Neil Hunter's laboratory in the UC Davis College of Biological Sciences has placed another piece in the puzzle of how sexual reproduction shuffles genes while making sure sperm and eggs get the right number of chromosomes.
The basis of sexual reproduction is that a fertilized egg gets half its chromosomes from each parent sperm and eggs each contributing one partner in each pair of chromosomes. We humans have 23 pairs of 46 chromosomes: so our sperm or eggs have 23 chromosomes each.
Before we get to the sex part, though, those sperm and eggs have to be formed from regular body cells that contain twice as many chromosomes. That happens through a specialized type of cell division, meiosis.
During meiosis, the couples in each pair of chromosomes have to, well, couple by "crossing over" with each other. Each chromosome pair must become connected by at least one crossover so that when the couples separate, they are delivered to separate sperm or egg cells.
These crossovers also mean that chromosomes can exchange chunks of DNA with each other, shuffling the genetic deck for the next generation. But if too few crossovers are formed, gametes end up with the wrong number for chromosomes, a situation that can cause infertility, pregnancy miscarriage or chromosomal diseases such as Down Syndrome.
Large-scale studies of human genetics have shown that the number of crossovers formed during meiosis is under genetic control. Moreover, women that make more crossovers tend to have more children.

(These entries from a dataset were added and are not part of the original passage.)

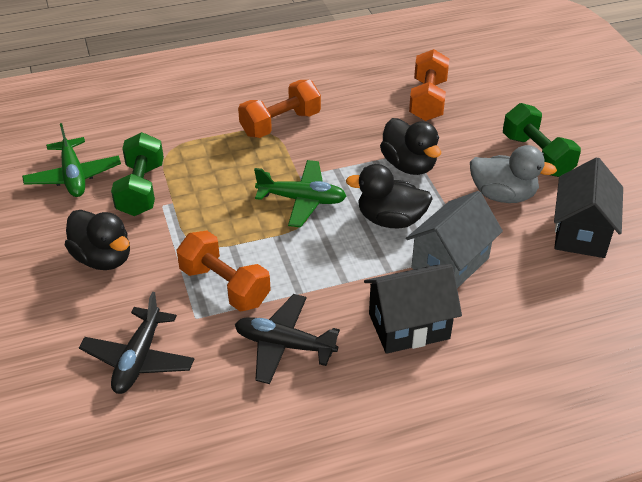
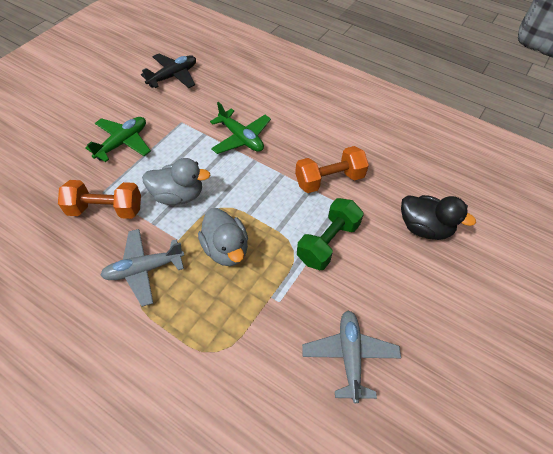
black duck: 3 -> 1
black house: 2 -> 0
black plane: 2 -> 1
green dumbbell: 2 -> 1
grey duck: 1 -> 2
grey house: 1 -> 0
grey plane: 0 -> 2
orange dumbbell: 3 -> 2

One gene suggested to control crossover numbers in humans, called Rnf212, is the subject of a new study by UC Davis researchers lead by Professor Neil Hunter.
Hunter studies how crossovers form and chromosomes separate at the UC Davis Department of Microbiology & Molecular Genetics and the Comprehensive Cancer Center. In 2009, he was awarded an early career fellowship from the Howard Hughes Medical Institute.